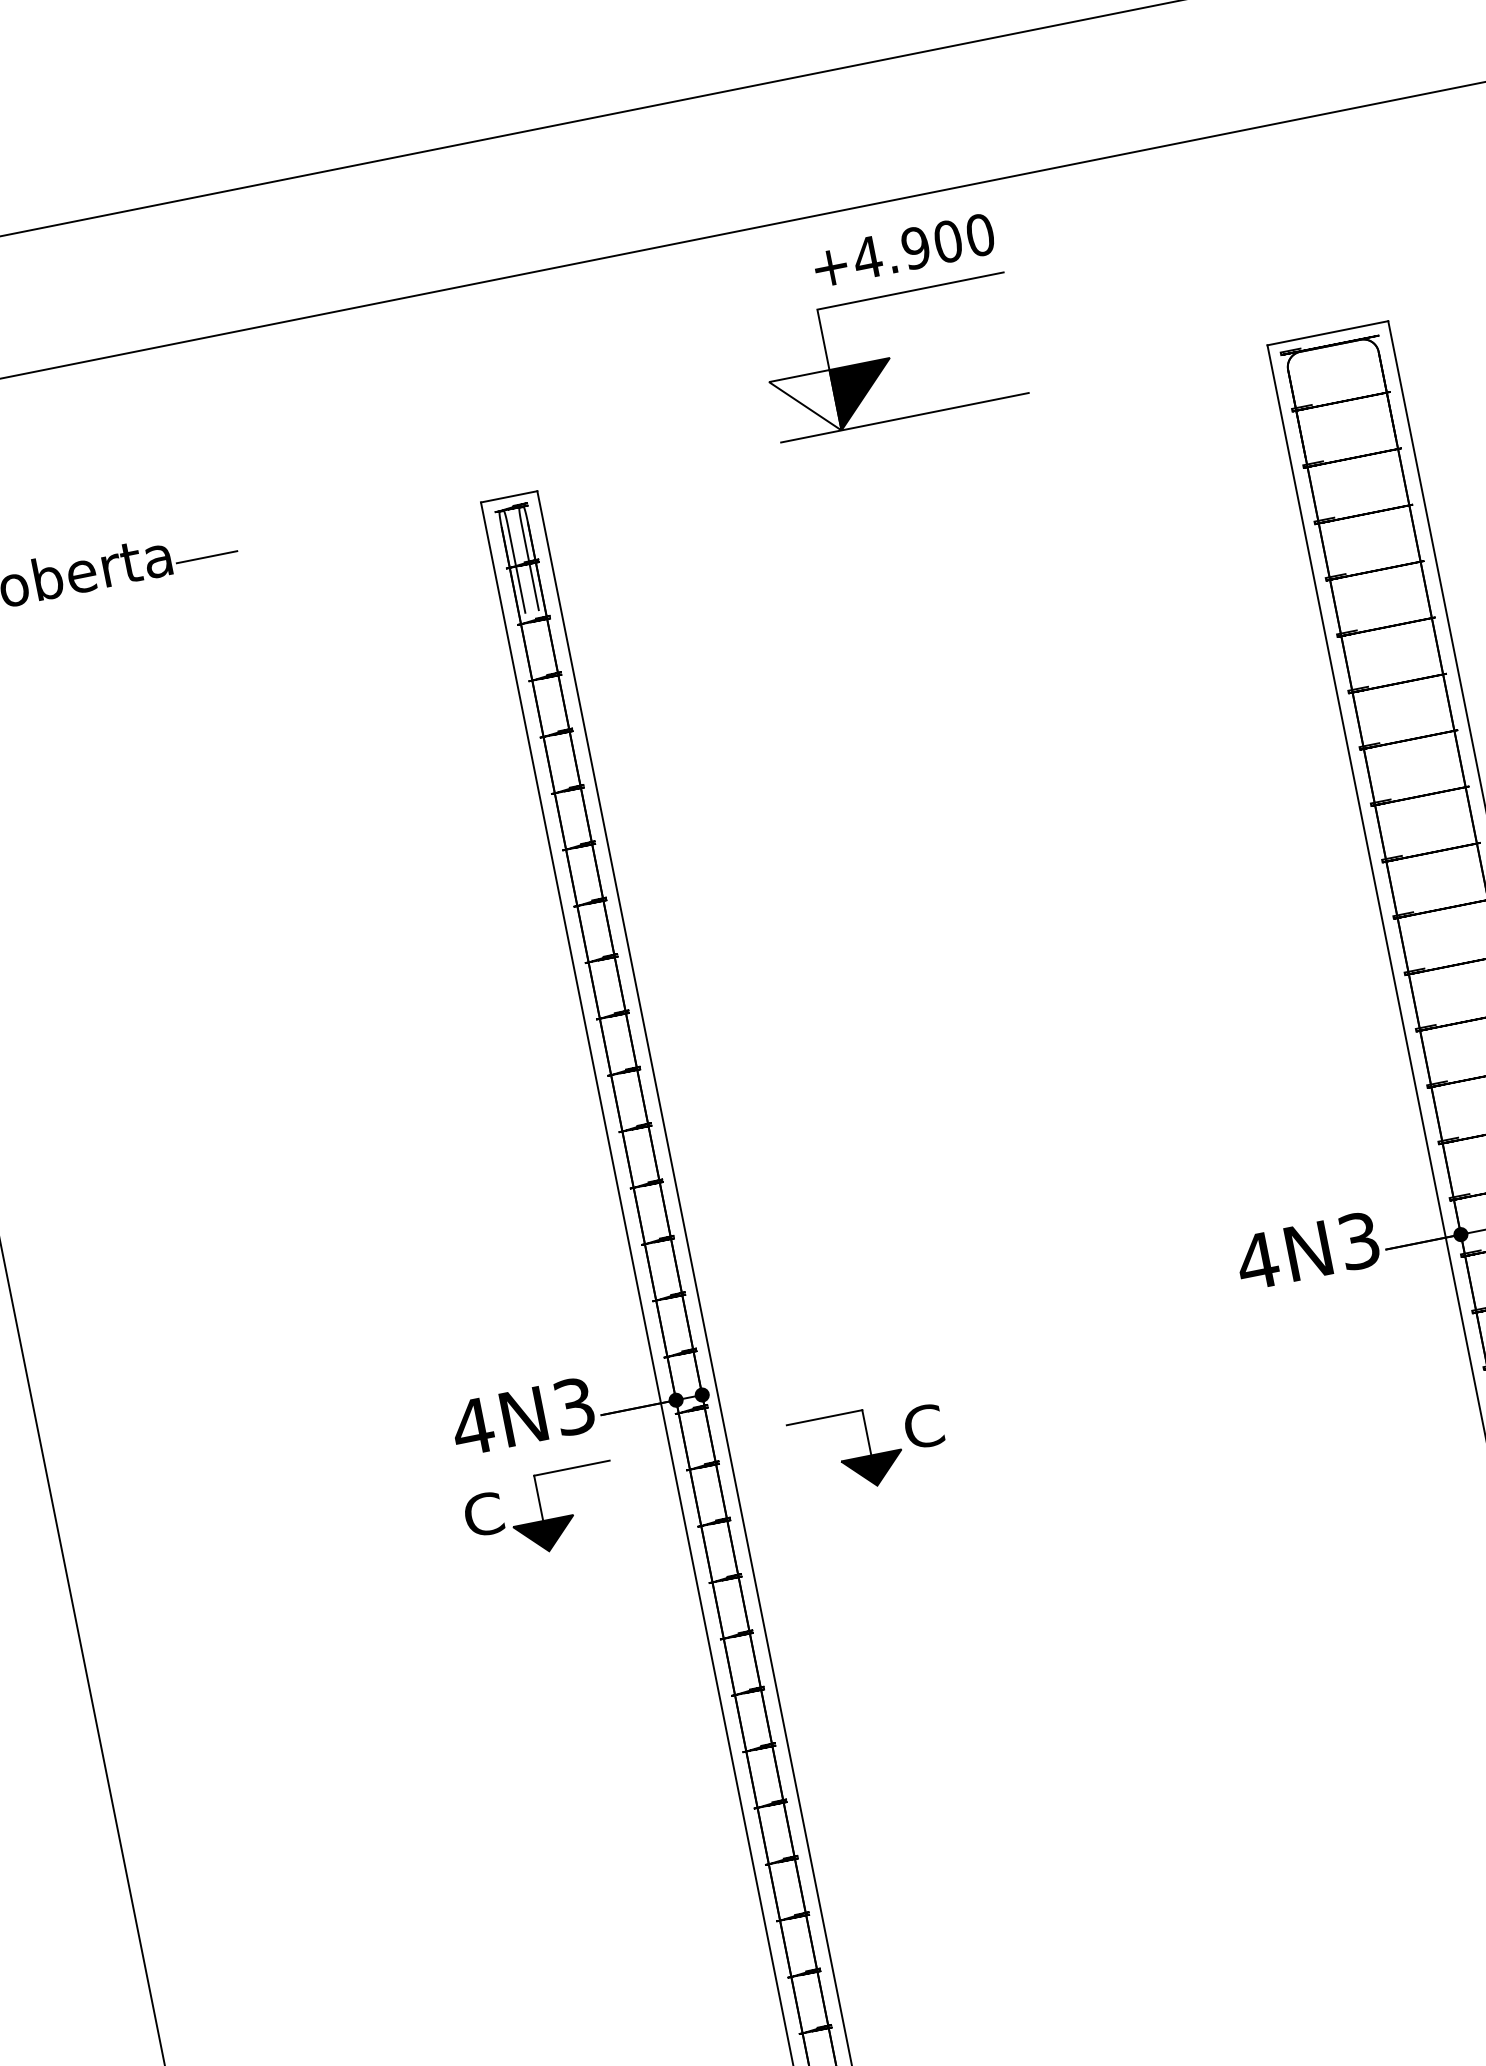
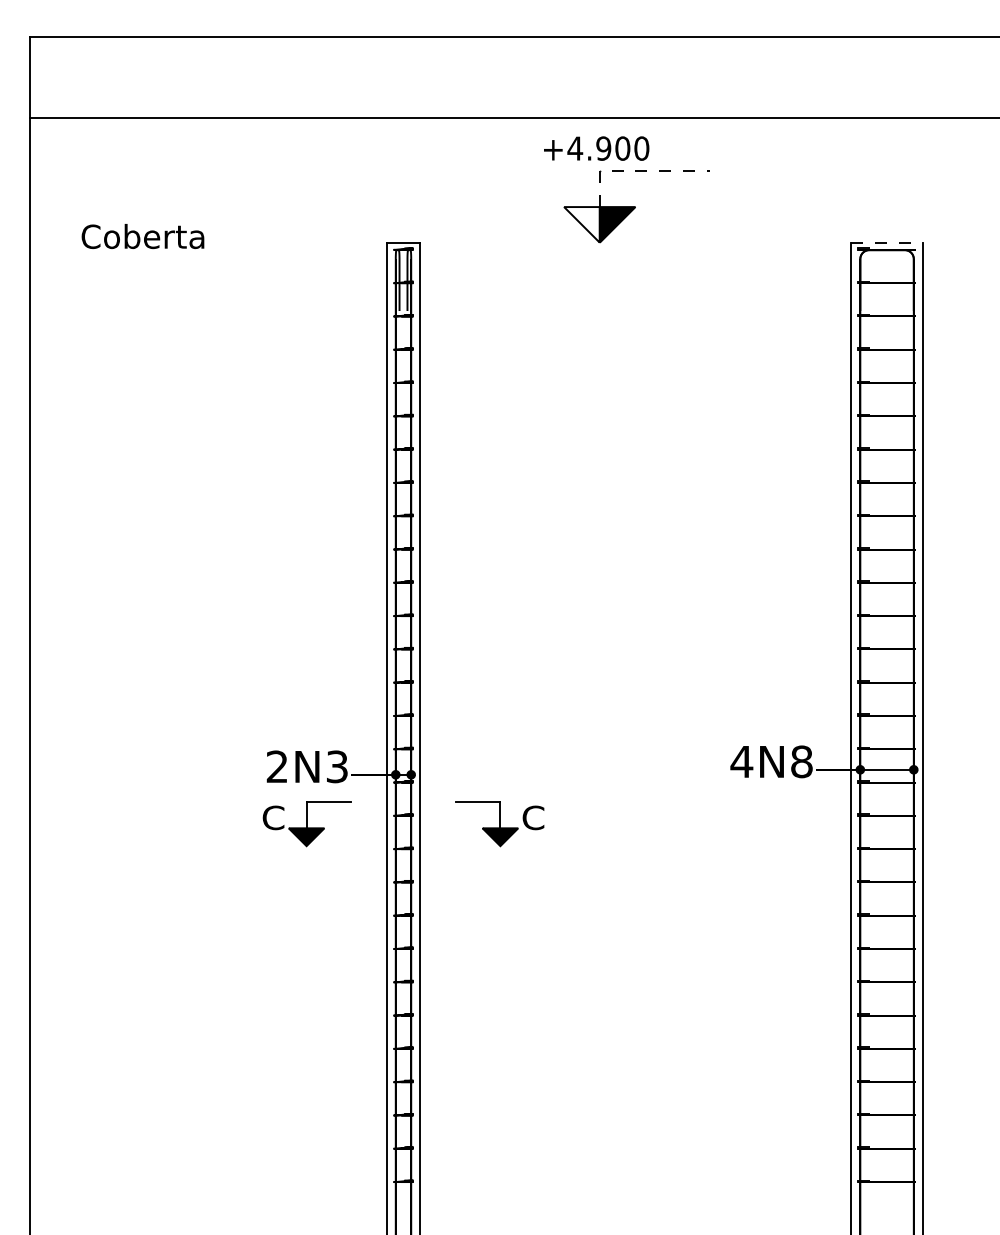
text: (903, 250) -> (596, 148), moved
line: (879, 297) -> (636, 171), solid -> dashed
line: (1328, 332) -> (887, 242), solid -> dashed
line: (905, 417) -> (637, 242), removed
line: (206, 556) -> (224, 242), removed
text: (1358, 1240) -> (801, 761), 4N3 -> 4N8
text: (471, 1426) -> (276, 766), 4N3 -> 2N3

> _Exercise directions_
Before handing back the copy, remove the pictures; otherwise print the data exactly.

> _Solution to the exercise_
text: (903, 250) -> (596, 148), moved
line: (879, 297) -> (636, 171), solid -> dashed
line: (1328, 332) -> (887, 242), solid -> dashed
line: (905, 417) -> (637, 242), removed
line: (206, 556) -> (224, 242), removed
text: (1358, 1240) -> (801, 761), 4N3 -> 4N8
text: (471, 1426) -> (276, 766), 4N3 -> 2N3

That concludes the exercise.